When taking photographs, Isabelle Graeff begins as a silent observer of that feeling that seems to fuctuate between upheaval and change, as well as between mystical beauty and romantic nature. Graeff’s photographs were taken before the referendum, at a time when Brexit had not yet divided the nation. But EXIT is more than just an inventory: it also involves Graeff’s own confrontation with abandonment, the retreat from an old, familiar life, and the attempt to bid farewell and begin again.
At Sexauer, Isabelle Graeff has created a magical metropolis of glazed ceramics that looks like a phantasmagorical Manhattan from a distance: Hundreds of acorns lie between bulbous hollow moulds on which candles rise into the air like skyscrapers. The flames are reflected in the floor as if it were the black Hudson River; the glittering and flickering of the work is reminiscent of what people once sought in the great metropolises with their millions of fireplaces and what touches everyone heading towards the Manhattan skyline: the sight of something too big to be grasped all at once, of solemn, enormous energies and a greater warmth, the promise of disappearing into the foreign and being able to lead a different life - the complete opposite, in other words, of the strange battle cry of "more Bullerbü", under which political Berlin is currently working on the city's evaporation.
Niklas Maak, Bullerbü? Im Gegenteil! FAZ, 12.10.21
They are personal, subjective observations that seem like narratives. What will Brexit bring to the country? - this question acts as an invisible bracket between the photographs. It may be that Graeff's own melancholy colours her photos, but there is actually an air of farewell and disillusionment about them all. Unlike Parr, who is prepared to disavow his fellow countrymen, Graeff manages without cynicism. She manages to involve the viewer in looking closely at her pictures: There stands this man with the typical London "office" pinstripe suit, we only see the left cropped back view, everything hangs here.

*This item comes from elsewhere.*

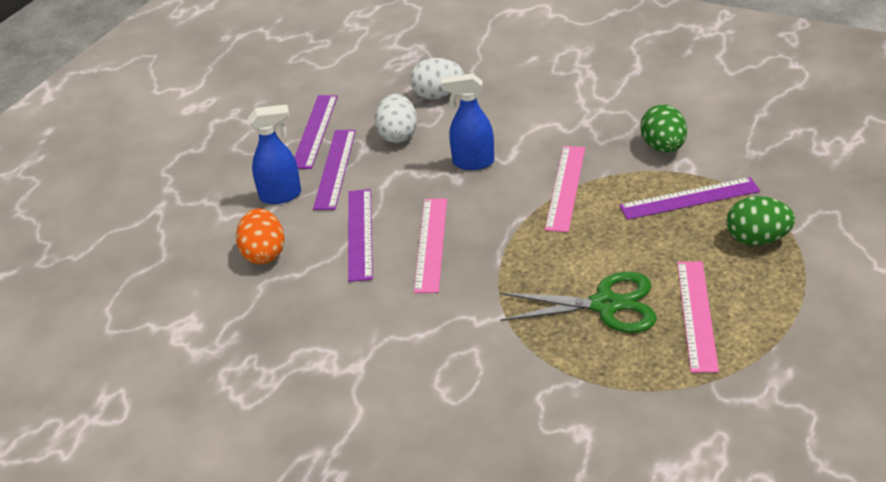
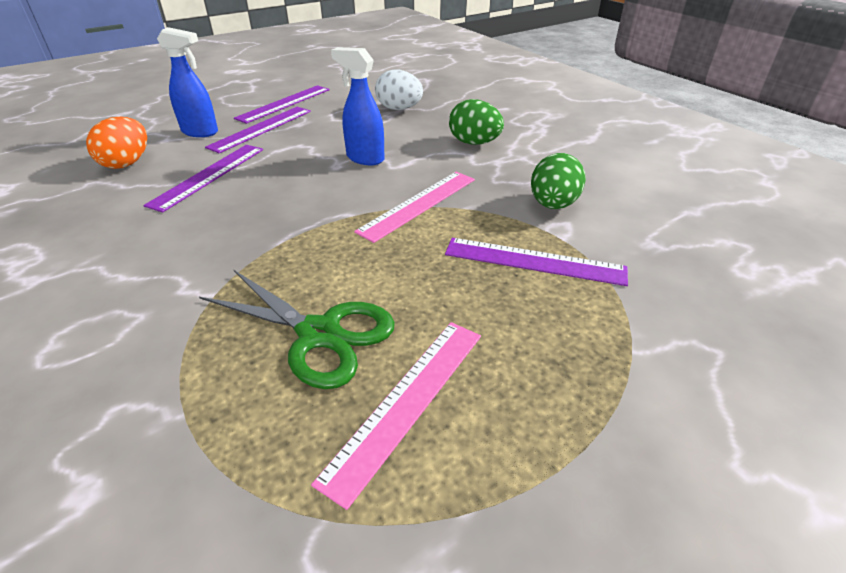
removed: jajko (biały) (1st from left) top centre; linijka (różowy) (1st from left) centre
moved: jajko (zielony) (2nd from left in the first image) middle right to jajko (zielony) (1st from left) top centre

The trousers, the jacket, the crumpled briefcase are pulled downwards as if by an invisible undertow.
Gabriela Walde, Journey through a sad country, Berliner Morgenpost, 01.06.2018
Isabelle Graeff's style is British, which she produces photographically, but does not exhibit. In her photographs, she succeeds in allowing everyday life to take shape on its own terms, in all its regrettable ordinariness and all its surprising poetry.
Brigitte Werneburg, Proletarian pigeons in Hyde Park, TAZ, 01.06.2018
Graeff's still lifes are peppered with vanitas motifs, with the signs of the decay of time. Juicy red apples, bitten into, curtains faded, hydrangeas half withered and the tracks in the sand have already been blown away. But the people also symbolise a certain confidence. Graeff works intuitively and subjectively. She says that she develops her projects out of her life. In 2010, she made her breakthrough with the series "My Mother and I", a long-term observation of her relationship with her mother. Graeff does not stage her work. She only takes analogue photographs.
Beate Scheder, Thank you Brexit, Welt am Sonntag, 20.05.2018
The photographs are a project of self-exploration. They reach deep into the history of the portrait and the self-portrait. And since both mother and daughter often look eerily similar in this case, the series of pictures also becomes a new edition of the romantic image of the doppelganger. Which, in the case of a mother-daughter relationship, raises essential questions of identity formation.Graeff, who was born in Heidelberg in 1977 and studied art at London's Saint Martins College, is one of the most important figures of a new generation of artists who are conceptually taking a new approach to the medium of photography.
Mascha Kuchejda, Pictures of an Identity, FAZ, 15.10.2010
Monopol was enraptured, the FAZ judged: one of the most impressive photographic works of the Gallery Weekend.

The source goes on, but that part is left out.